Given that sentiment, it's no surprise that Manole has already circled the date for the next PSPC when it was announced a few months ago during EPT Barcelona as taking place at next year's festival in the same location.

Mihai Manole
Manole is working to get another Platinum Pass.

Manole packed the same sweater he wore when he qualified in 2017 for this trip, and as an online qualifier for 2019 EPT Prague, he will get his shot at another Platinum Pass if he can bag for Day 2. All online qualifiers who advance will play a Crazy Pineapple flipout until someone is left holding a Pass.

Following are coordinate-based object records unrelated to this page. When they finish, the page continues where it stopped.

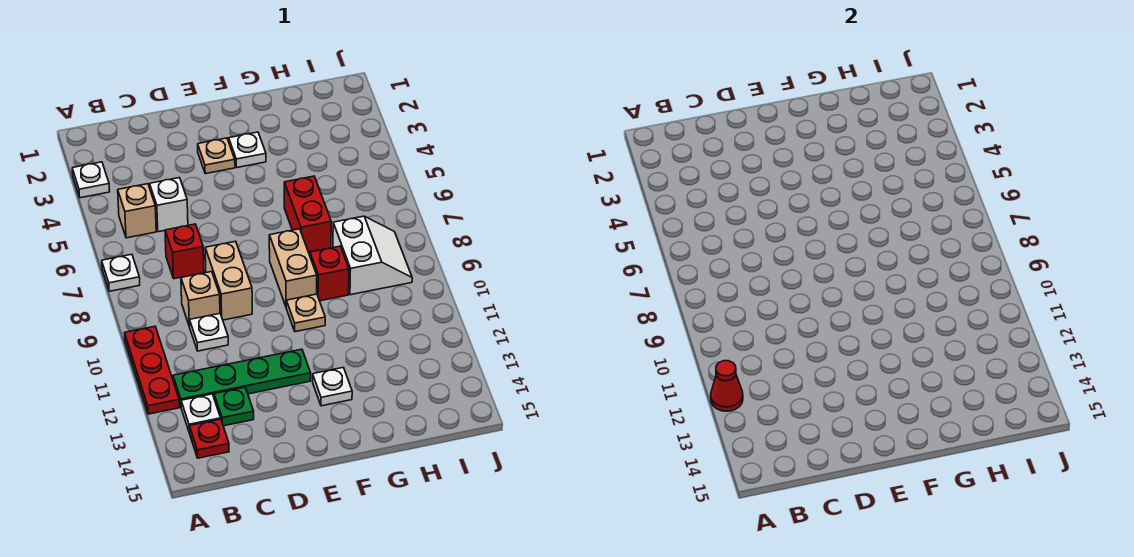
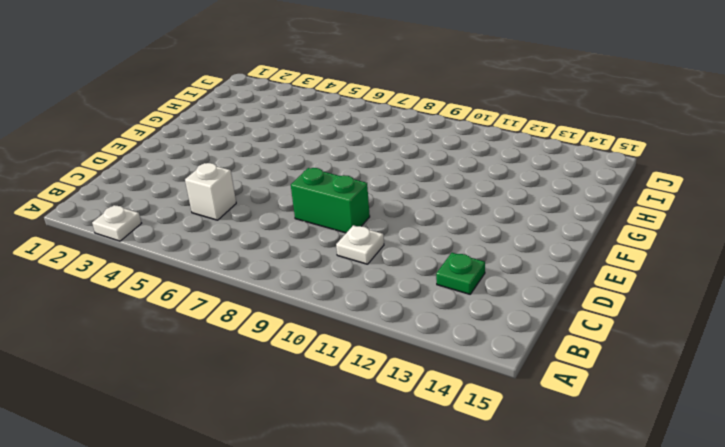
green brick D8:D9 level 1 -> tan brick D8:D9 level 1
none -> white plate A7 level 1
none -> red plate A10:A12 level 1
none -> tan brick B5 level 1

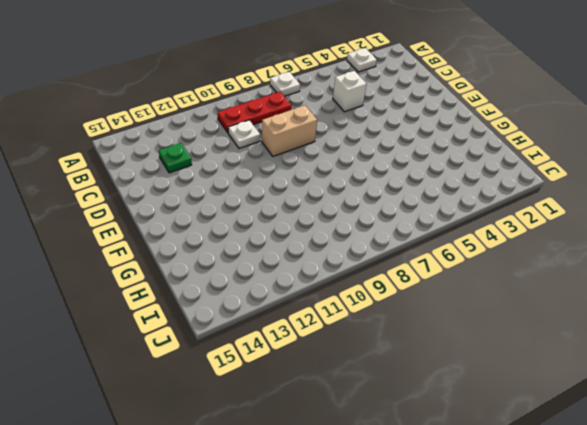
red plate B8:B10 level 1 -> red plate A10:A12 level 1
none -> tan brick B5 level 1
none -> green plate B12:E12 level 1
none -> white plate B13 level 1

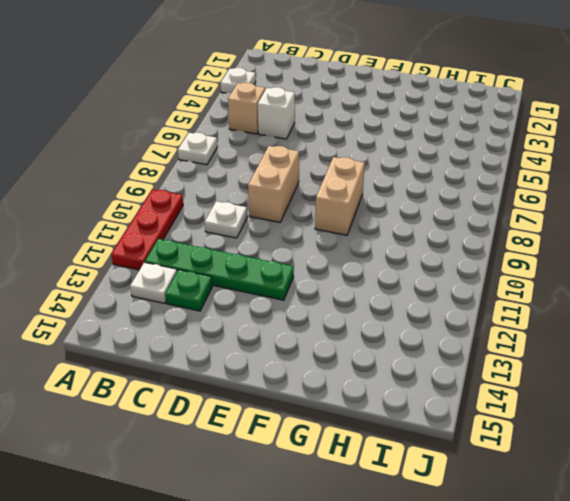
none -> red plate B14 level 1
none -> red brick C7 level 1
none -> tan brick C9 level 1

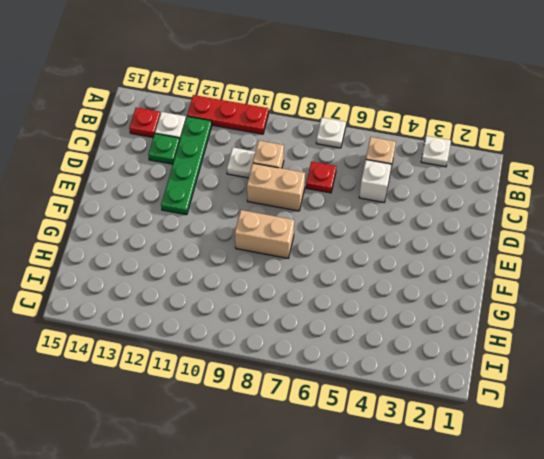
red plate C7 level 1 -> red brick C7 level 1
none -> tan plate E3 level 1
none -> white plate F3 level 1
none -> tan plate F10 level 1

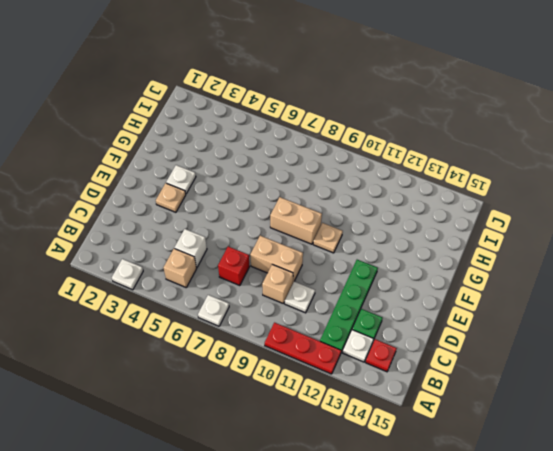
none -> white plate F13 level 1
none -> red brick G6:G7 level 1
none -> red brick G9 level 1

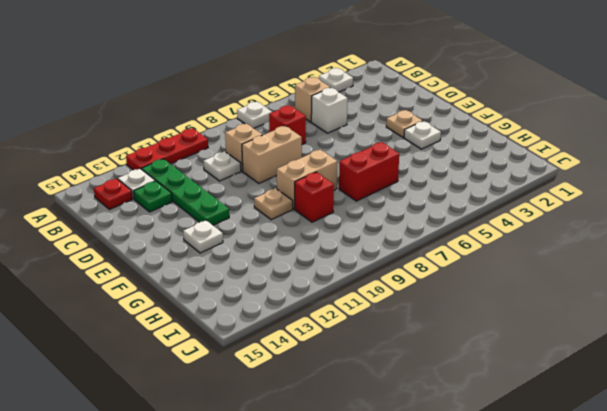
none -> white slope H8:I9 level 1 top H
none -> red cone A12 level 2

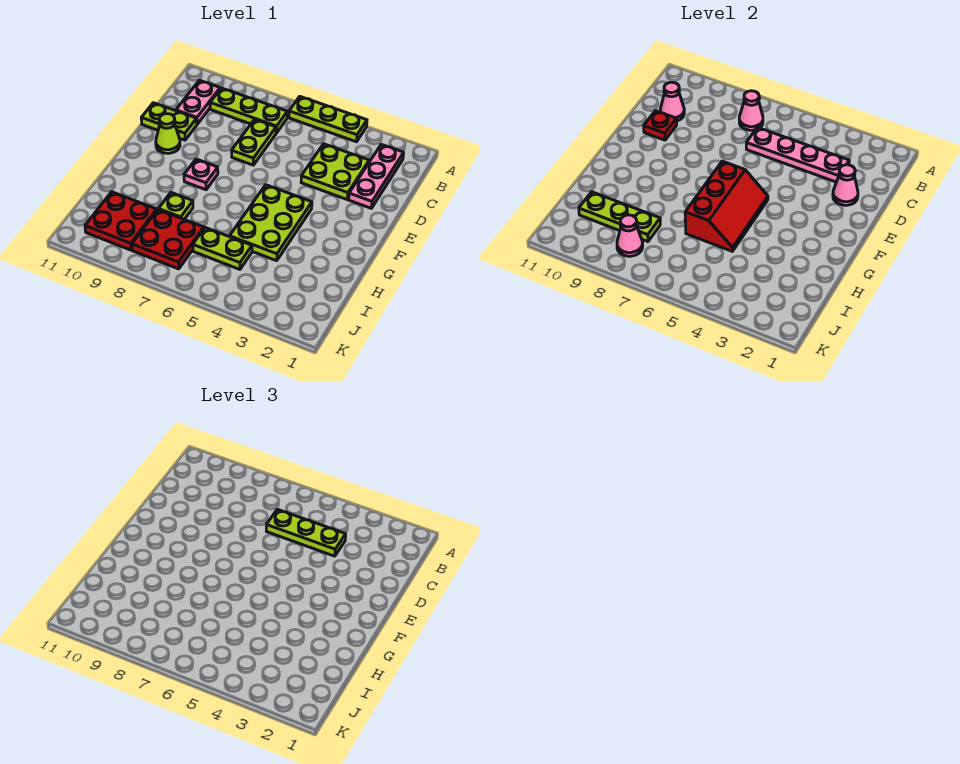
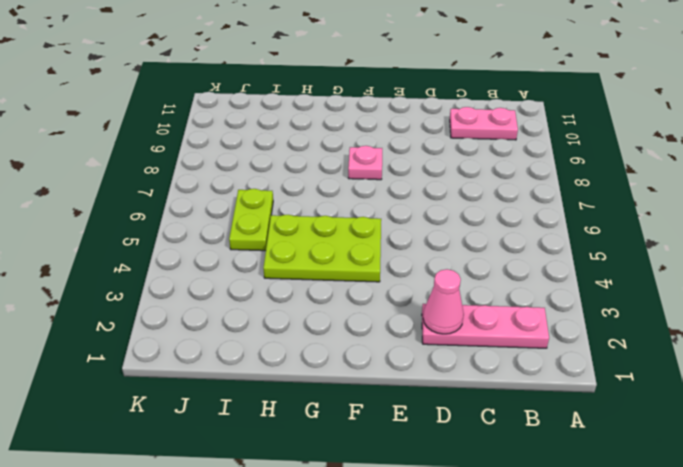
none -> lime plate A4:A6 level 1
none -> lime plate B7:B9 level 1
none -> lime plate C3:D4 level 1

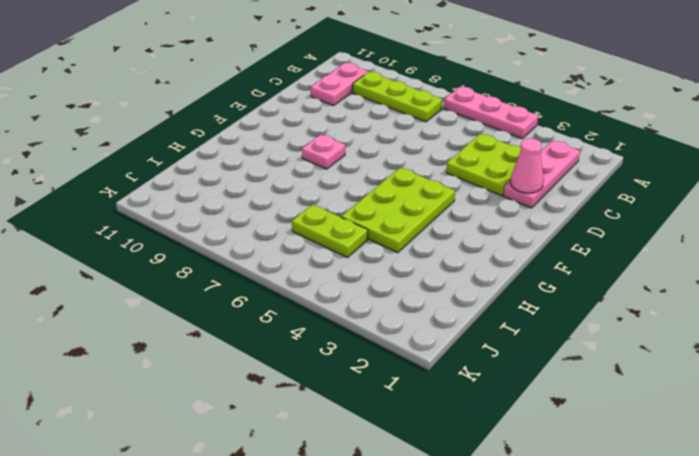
pink plate A4:A6 level 1 -> lime plate A4:A6 level 1
none -> lime plate C7:D7 level 1
none -> lime plate D10:D11 level 1
none -> lime cone E10 level 1

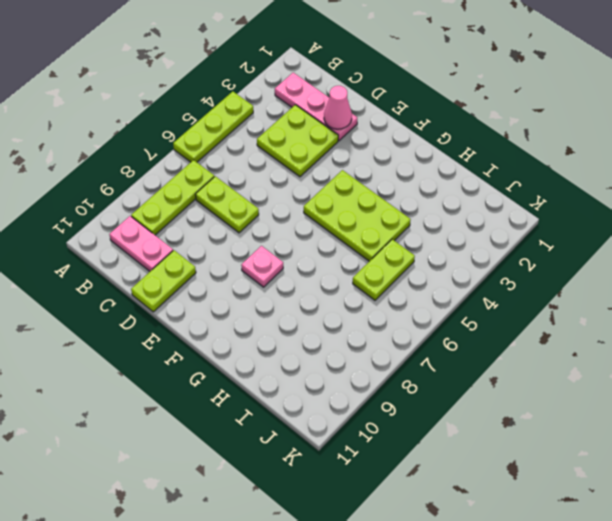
none -> lime cone E10 level 1
none -> lime plate H8 level 1
none -> red plate I7:J8 level 1

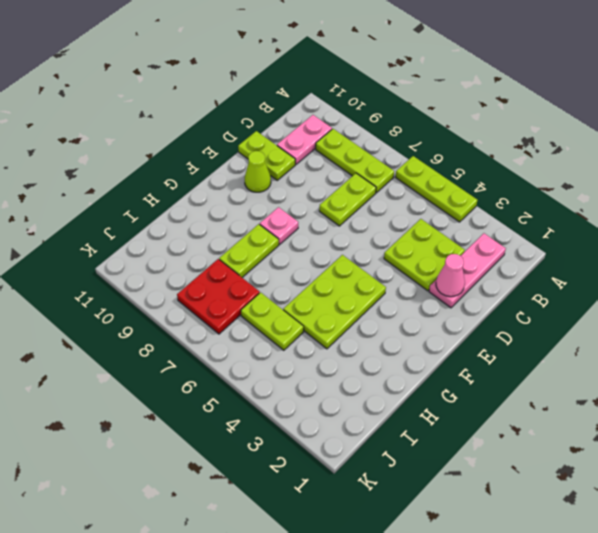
lime plate G8:H8 level 1 -> lime plate H8 level 1
none -> red plate I9:J10 level 1
none -> pink cone B7 level 2
none -> pink plate C3:C6 level 2

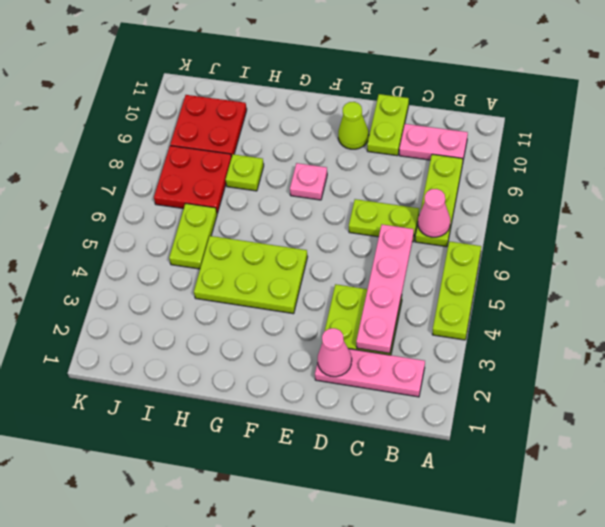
none -> pink cone C10 level 2
none -> red plate D10 level 2
none -> red slope F5:H6 level 2 top 6

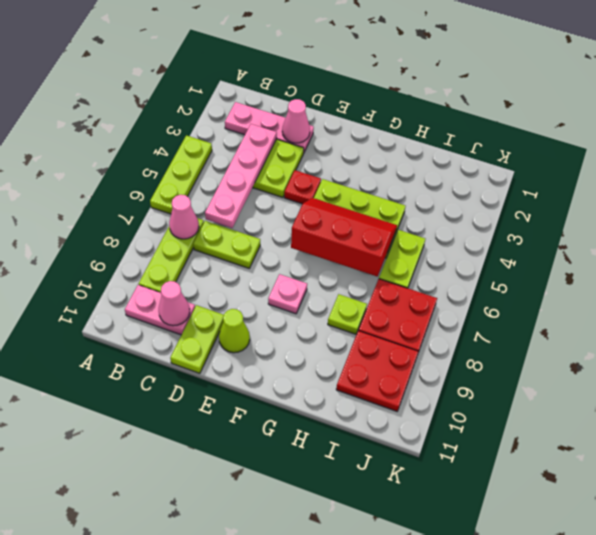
red plate E4 level 1 -> red plate D10 level 2
none -> lime plate I8:I10 level 2
none -> pink cone J8 level 2
none -> lime plate C4:C6 level 3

"I said to my friends, to my wife," Manole says, "'Somehow, one way or another, I'm going to win a Platinum Pass to Barcelona. Or, if I don't win it, I'll play satellites. Somehow, I'm going to play that tournament.'"

Manole said he expects the second edition of the PSPC to be even bigger and better than the first, which smashed expectations by drawing over 1,000 runners and awarding $5.1 million to the winner, Ramon Colillas. The location will be more convenient for scores of European players, Manole points out. Plus, the success of the first one will fuel players chasing huge money and dreams of poker glory — Colillas was almost immediately patched up by PokerStars.

Even if Manole starts out running poorly here at EPT Prague, he's living proof that things can turn in a hurry. There might even be a Platinum Pass on the horizon when the storm clears.